= Anka Đurović =

Serbian nurse in Turkish Wars

Anka Đurović (1850–1925) was a Serbian nurse in the first Serbian-Turkish War, the Bulgarian-Serbian War, the First Balkan War, the Second Balkan War, and World War I. She was awarded the highest medal for humanitarian work, the Florence Nightingale Medal on October 5, 1923.

==Biography==
Anka Crvenčanin was born in 1850. She was in Belgrade when World War I broke out, and as all three of her sons had joined the army, she went to the Red Cross where she got some stretchers and material to dress wounds. This was the beginning of her selfless effort to help the soldiers fighting in the war.
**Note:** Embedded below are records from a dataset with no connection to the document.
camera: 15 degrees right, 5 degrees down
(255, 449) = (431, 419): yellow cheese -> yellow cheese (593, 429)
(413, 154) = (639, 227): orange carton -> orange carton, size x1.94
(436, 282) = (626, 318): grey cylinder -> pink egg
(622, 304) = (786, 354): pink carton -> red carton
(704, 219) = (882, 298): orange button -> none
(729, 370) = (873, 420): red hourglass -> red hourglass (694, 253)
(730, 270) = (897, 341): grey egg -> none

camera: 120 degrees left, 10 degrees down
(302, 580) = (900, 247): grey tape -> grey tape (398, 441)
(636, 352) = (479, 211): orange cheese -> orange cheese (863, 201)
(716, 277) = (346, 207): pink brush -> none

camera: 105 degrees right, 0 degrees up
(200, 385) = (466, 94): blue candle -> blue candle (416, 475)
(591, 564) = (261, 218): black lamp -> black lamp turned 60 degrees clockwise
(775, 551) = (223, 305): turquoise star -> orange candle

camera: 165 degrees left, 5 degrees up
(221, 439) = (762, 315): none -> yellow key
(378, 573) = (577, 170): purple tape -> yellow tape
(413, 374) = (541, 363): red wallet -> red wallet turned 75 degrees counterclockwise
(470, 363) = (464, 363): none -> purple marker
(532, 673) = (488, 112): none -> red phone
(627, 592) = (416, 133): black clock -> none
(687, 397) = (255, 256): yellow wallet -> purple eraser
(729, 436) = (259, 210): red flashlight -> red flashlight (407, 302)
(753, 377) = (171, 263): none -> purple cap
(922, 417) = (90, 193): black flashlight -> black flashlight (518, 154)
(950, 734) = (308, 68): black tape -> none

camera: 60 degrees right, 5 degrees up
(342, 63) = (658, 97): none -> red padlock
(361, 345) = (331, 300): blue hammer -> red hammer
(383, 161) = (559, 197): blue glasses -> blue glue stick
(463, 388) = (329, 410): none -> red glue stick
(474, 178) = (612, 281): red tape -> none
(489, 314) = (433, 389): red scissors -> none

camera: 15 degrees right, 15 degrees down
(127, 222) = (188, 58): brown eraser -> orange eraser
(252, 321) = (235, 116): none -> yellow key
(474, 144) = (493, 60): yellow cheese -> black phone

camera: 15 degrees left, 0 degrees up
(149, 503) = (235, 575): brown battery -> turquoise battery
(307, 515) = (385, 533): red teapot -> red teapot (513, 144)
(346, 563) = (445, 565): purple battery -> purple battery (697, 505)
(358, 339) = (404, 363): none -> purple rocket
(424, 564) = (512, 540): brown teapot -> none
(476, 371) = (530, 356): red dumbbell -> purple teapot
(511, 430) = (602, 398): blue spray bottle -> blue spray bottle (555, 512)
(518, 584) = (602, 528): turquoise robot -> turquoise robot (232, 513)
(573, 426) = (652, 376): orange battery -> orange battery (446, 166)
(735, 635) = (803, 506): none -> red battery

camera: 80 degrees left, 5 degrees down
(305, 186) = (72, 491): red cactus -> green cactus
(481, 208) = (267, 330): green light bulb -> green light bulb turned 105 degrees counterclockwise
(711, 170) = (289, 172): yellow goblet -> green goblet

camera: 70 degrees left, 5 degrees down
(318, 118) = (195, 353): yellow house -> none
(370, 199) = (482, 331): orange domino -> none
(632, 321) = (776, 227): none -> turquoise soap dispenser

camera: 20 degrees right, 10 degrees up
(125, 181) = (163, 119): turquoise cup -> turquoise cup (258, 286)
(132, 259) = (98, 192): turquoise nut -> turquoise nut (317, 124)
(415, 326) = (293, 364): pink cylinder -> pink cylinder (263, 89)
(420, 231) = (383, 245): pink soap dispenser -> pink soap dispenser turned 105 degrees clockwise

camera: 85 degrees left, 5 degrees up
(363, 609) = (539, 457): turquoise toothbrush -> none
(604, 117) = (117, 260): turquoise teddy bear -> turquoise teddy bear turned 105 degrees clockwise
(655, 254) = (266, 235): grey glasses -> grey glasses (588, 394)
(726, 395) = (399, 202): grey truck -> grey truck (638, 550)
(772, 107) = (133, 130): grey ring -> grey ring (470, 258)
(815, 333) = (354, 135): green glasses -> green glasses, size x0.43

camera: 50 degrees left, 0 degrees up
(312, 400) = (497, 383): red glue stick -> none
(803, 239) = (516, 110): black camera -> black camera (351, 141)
She established battalion field dressing centers, something that had not existed before. This did not escape the attention of Field Marshal Stepa Stepanović, who commended her on her initiative. Although already middle-aged, she worked tirelessly to help the wounded soldiers and organize their transport to places where they might be given medical help. Following the movements of the Serbian army, she worked in the hospitals in Valjevo, Požarevac, Skoplje, and in the fall of 1915, she retreated with the army, through Kosovo and Montenegro, to Lezhë in Albania. With her people and her army, the wounded and the sick, she shared good and bad. She was evacuated with civilians and the wounded to France but in 1917 she returned as a volunteer nurse to work in the newly-established hospital of Crown Prince Alexander in Thessaloniki. In 1923, the International Red Cross Committee decided to award Đurović with the greatest honor, the Florence Nightingale Medal. She died in Belgrade in 1925.